Management and Director Changes

Effective upon completion of the Transaction, the former directors and officers of the Company resigned and the management of Tombill is now comprised of Adam Horne (Chairman and Chief Executive Officer) and John Alexander (Chief Financial Officer). Tombill’s board of directors will consist of six directors, namely Adam Horne, John Alexander, Ian Stalker, Mark Colman, Ray Davies and Reda Jalabi.

About the Company

The Company has ownership of various mineral exploration and past-producing gold properties in the Geraldton and Beardmore region, Ontario. The Company’s business is mineral exploration, primarily gold. It has 74 claims, of which 62 are owned and patented, five leased, and nine where it owns the mineral rights. Of these, the Tombill Main Group property comprises 51 owned patents, and four mineral rights.

Additional Information Miller Thomson LLP acted as legal counsel to the Company, Tombill Mines Ltd. was represented by McMillan LLP and the Agents were represented by Bennett Jones LLP.

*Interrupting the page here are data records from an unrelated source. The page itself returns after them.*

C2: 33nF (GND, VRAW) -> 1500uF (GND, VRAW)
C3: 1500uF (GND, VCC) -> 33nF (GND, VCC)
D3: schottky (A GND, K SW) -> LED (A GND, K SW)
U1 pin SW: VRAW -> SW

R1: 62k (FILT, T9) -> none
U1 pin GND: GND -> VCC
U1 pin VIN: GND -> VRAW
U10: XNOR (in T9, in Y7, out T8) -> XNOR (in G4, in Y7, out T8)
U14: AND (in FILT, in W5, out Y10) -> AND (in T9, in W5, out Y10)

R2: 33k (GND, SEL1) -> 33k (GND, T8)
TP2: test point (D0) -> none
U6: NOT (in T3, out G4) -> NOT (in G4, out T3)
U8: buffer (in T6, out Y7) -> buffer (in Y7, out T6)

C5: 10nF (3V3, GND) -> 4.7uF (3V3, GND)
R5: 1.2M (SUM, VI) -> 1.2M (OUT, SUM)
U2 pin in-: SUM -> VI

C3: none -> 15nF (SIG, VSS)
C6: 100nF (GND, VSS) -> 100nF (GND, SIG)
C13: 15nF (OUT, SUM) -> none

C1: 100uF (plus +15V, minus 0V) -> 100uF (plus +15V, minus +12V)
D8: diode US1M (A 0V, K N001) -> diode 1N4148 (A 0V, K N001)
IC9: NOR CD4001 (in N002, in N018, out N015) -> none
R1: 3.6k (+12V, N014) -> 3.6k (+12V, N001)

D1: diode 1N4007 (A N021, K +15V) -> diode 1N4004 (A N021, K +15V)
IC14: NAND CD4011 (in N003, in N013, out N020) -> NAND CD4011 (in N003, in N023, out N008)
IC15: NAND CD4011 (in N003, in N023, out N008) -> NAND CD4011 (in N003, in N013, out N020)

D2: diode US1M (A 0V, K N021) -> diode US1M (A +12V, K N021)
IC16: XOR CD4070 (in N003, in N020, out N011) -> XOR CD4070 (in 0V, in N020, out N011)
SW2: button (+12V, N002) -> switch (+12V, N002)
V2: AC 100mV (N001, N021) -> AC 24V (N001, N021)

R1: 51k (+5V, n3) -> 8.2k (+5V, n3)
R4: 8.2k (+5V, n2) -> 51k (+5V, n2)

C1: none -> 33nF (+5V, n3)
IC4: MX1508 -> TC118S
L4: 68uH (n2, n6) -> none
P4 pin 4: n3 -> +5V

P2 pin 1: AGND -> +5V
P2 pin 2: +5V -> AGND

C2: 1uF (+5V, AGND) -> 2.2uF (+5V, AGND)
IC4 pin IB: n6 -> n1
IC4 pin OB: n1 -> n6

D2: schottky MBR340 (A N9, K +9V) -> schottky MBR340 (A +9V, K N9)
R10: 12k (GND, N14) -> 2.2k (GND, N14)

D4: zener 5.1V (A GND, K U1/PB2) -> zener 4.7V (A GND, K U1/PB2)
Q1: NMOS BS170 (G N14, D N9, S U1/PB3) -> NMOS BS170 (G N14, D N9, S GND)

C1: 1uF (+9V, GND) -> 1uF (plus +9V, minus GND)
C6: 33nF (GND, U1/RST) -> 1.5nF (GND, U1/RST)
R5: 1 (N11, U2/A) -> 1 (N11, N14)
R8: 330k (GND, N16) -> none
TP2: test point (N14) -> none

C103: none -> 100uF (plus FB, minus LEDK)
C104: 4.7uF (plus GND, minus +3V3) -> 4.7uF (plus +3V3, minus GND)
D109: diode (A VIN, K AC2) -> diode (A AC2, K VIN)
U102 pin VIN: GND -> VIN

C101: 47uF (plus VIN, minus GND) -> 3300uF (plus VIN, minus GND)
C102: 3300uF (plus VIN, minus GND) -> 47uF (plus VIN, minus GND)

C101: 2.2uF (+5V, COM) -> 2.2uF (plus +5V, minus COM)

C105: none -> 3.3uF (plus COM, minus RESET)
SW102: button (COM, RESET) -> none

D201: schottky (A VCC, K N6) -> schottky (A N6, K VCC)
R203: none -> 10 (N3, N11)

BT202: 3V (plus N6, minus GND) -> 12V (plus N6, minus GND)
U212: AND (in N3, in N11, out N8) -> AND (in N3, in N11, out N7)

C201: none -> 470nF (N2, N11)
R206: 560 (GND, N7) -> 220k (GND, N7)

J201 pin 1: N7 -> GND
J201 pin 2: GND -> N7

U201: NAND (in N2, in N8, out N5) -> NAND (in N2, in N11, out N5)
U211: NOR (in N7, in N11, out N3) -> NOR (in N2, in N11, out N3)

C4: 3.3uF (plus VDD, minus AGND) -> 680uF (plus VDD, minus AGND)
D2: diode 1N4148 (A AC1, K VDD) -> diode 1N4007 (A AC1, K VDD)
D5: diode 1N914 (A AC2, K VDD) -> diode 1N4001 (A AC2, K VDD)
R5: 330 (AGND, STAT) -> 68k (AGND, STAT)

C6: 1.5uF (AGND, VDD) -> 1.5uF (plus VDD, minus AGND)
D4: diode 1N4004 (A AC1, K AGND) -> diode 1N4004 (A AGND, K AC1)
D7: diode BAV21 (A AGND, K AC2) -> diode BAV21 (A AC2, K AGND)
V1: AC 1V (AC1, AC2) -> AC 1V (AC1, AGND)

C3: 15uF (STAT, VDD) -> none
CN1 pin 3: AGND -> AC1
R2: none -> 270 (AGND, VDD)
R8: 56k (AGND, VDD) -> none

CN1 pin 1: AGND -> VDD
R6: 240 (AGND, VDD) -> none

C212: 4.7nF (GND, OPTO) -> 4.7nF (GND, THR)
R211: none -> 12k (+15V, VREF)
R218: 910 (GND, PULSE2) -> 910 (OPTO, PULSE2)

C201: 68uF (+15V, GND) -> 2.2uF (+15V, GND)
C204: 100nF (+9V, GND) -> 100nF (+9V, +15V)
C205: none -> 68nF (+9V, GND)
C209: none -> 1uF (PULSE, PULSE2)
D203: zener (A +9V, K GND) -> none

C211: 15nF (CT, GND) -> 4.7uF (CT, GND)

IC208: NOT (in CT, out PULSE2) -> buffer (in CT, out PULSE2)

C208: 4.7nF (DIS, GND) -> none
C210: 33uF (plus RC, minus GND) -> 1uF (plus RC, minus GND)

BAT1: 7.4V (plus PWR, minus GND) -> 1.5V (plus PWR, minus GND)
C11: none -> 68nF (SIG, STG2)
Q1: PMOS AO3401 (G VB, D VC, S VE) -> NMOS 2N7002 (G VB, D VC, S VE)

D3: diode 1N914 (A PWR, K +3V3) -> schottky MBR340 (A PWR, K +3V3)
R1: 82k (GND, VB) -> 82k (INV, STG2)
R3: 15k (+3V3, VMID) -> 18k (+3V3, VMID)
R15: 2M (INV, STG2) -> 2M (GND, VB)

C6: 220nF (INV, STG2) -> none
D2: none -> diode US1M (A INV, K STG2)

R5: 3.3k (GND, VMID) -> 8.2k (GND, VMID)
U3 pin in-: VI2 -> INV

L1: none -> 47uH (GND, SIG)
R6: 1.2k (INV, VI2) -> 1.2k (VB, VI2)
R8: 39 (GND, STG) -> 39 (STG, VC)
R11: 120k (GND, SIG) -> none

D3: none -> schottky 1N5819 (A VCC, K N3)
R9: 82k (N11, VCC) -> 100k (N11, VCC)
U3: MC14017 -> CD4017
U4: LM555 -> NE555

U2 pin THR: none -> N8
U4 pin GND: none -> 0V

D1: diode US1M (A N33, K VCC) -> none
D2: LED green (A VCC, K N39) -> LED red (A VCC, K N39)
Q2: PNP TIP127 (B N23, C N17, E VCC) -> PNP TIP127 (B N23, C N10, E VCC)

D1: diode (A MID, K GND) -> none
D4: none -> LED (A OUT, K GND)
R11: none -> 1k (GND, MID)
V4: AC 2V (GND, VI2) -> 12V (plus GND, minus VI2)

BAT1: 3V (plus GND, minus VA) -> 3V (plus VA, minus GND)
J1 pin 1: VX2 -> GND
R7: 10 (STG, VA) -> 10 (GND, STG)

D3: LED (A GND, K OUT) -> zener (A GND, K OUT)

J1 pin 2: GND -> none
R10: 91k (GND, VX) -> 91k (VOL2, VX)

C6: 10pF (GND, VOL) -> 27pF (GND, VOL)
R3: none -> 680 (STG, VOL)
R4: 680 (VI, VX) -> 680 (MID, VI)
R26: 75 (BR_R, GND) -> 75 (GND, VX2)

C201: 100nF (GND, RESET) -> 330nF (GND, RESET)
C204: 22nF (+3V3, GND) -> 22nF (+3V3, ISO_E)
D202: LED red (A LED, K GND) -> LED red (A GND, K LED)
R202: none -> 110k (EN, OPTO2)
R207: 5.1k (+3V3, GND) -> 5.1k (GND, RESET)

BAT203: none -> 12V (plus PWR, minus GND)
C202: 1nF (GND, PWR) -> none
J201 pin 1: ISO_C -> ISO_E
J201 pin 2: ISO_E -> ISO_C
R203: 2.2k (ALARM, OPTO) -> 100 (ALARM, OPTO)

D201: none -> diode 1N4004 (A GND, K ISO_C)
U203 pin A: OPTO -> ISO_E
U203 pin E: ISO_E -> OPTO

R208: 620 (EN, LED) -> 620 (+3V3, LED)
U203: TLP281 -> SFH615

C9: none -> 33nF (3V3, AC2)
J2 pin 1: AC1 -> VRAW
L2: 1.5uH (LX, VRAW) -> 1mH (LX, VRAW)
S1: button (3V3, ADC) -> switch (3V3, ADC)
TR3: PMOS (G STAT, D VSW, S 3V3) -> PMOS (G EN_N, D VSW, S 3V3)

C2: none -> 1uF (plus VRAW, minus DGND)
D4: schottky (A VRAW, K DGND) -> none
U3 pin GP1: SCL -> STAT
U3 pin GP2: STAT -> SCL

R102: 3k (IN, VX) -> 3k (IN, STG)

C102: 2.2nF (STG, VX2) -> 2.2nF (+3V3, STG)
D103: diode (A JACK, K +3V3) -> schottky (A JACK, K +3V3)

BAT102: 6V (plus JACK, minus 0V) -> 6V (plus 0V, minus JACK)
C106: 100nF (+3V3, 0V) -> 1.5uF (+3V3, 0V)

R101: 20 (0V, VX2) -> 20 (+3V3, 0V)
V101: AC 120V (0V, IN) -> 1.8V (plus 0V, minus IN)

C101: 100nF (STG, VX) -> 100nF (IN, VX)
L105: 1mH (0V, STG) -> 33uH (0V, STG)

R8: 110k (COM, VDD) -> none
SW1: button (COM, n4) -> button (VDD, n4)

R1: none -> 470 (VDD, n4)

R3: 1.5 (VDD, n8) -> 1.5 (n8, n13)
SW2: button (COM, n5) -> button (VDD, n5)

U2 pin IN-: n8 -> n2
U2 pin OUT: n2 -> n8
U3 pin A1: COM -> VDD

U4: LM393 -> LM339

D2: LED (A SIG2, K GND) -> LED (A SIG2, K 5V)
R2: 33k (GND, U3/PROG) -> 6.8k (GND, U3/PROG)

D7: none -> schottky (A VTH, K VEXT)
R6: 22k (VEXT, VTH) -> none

For more information, please contact:

Tombill Mines Limited
Adam Horne
Chairman &Chief Executive Officer
Email: This email address is being protected from spambots. You need JavaScript enabled to view it.
Tel: +44 (0) 207 529 2351

Cautionary Note Regarding Forward-Looking Information

Certain information contained herein constitutes “forward-looking information” under Canadian securities legislation. Forward-looking information includes, but is not limited to, statements with respect to the trading date of the Company’s common shares on the TSXV. Generally, forwardlooking information can be identified by the use of forward-looking terminology such as “will” or variations of such words and phrases or statements that certain actions, events or results “will” occur. Forward-looking statements are based on the opinions and estimates of management as of the date such statements are made and they are subject to known and unknown risks, uncertainties and other factors that may cause the actual results to be materially different from those expressed or implied by such forward-looking statements or forward-looking information. There can be no assurance that such statements will prove to be accurate, as actual results and future events could differ materially from those anticipated in such statements. Readers should not place undue reliance on forward- looking statements and forward-looking information. The Company will not update any forward-looking statements or forward-looking information that are incorporated by reference herein, except as required by applicable securities laws.

Additional information identifying risks and uncertainties is contained in filings by the Company with the Canadian securities regulators, which filings are available at www.sedar.com.

Neither the TSXV nor its Regulation Services Provider (as that term is defined in policies of the TSXV) accepts responsibility for the adequacy or accuracy of this release.